In Hungary, which is heavily dependent on Russian supplies, the forint fell to an all-time low against the dollar, at 411 forints to the dollar.
“The sword of Damocles hanging over Europe will stay there,” warns Kit Juckes, an analyst at Societe Generale.
And the week threatens to be even more painful for the euro as “bad PMI indicators on Tuesday could be enough to anchor the euro below a dollar,” he warns.
This development puts the European Central Bank (ECB) in a “very difficult” situation, notes Erik Nelson. A hike in its key interest rate at its next meeting on September 8, which is expected by half a percentage point, would give the euro “a little support” “but with the risk of a worsening economic situation” in the zone.
And even if it dared hike another half-point, as the market is predicting, the ECB, after a similar hike in July, would not catch up with the Fed, whose interest rate hike is now a third consecutive 0.75 percentage point in September.
The difference in pace is reflected in bond yields.
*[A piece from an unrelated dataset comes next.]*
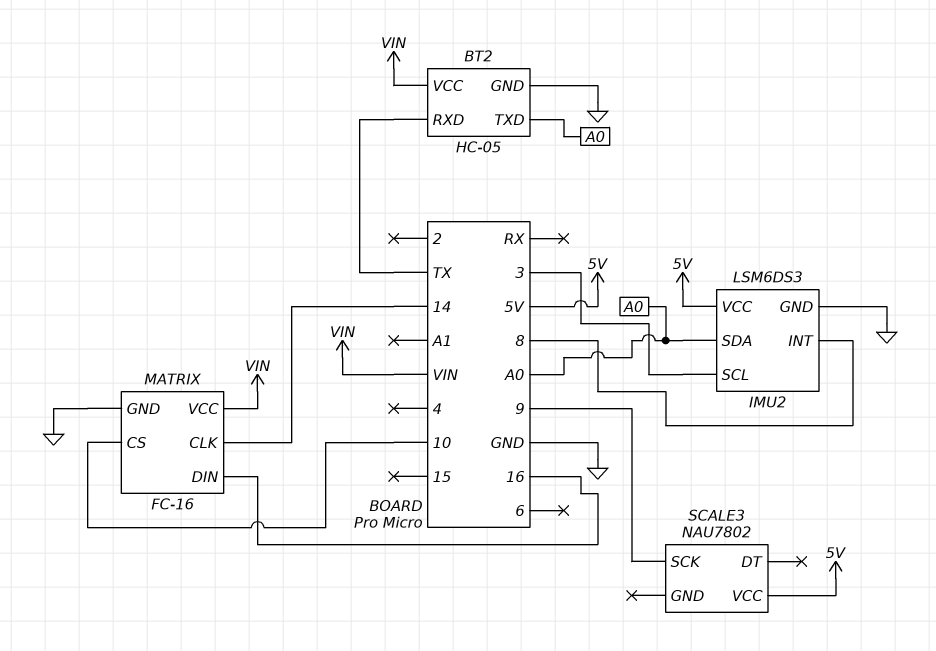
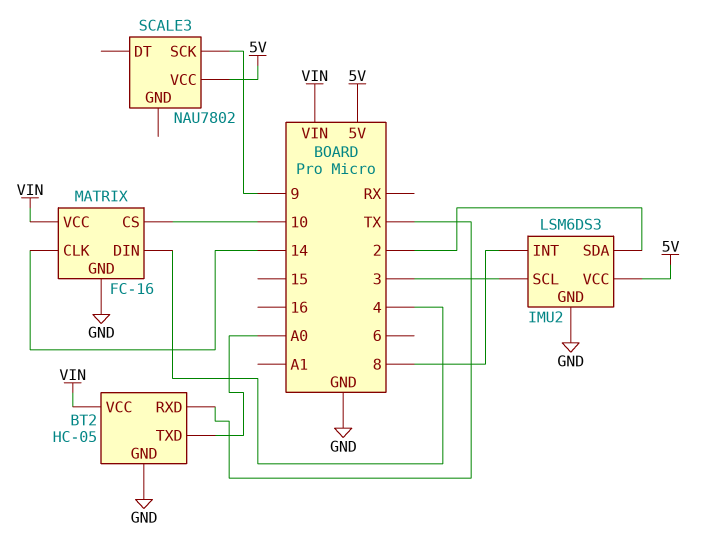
IMU2 pin SDA: A0 -> 2
MATRIX pin DIN: 16 -> 4

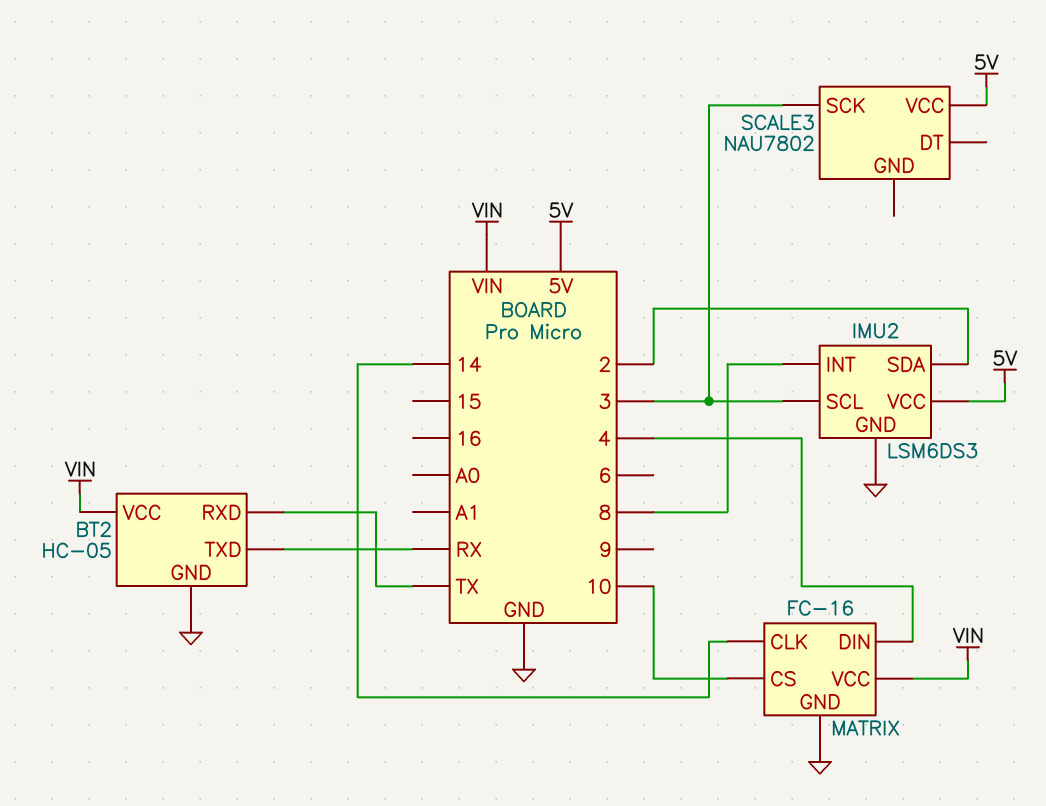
BT2 pin TXD: A0 -> RX
SCALE3 pin SCK: 9 -> 3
The spread between 3-month US Treasury yields and German 1-month Treasury yields was at its highest level in almost three years on Monday.
“People are expecting Fed Chair (Jerome) Powell to make a maybe a little more offensive speech than he did in July,” during his speech, which is scheduled for Friday at the annual meeting of banking centers in Jackson Hole, Wyoming.
As well as continuing tightening, officials could insist on “the likelihood that inflation will remain high for a while longer (…) and that interest rates will also remain high for some time”, estimates Shaun Osborne.
Having priced in a potential Fed rate cut in the early months of 2023, the market is not pricing it in until late next year, helping to prop up the “greenback,” another nickname for the dollar.
Some analysts are expecting the euro to slip even further as cold weather sets in, particularly with Nomura forecasting the single currency to trade at $0.95 or even lower through October.
But for Shaun Obsorne, “the dollar has already gone very high and we’re not convinced it’s going to go much further in the medium term.”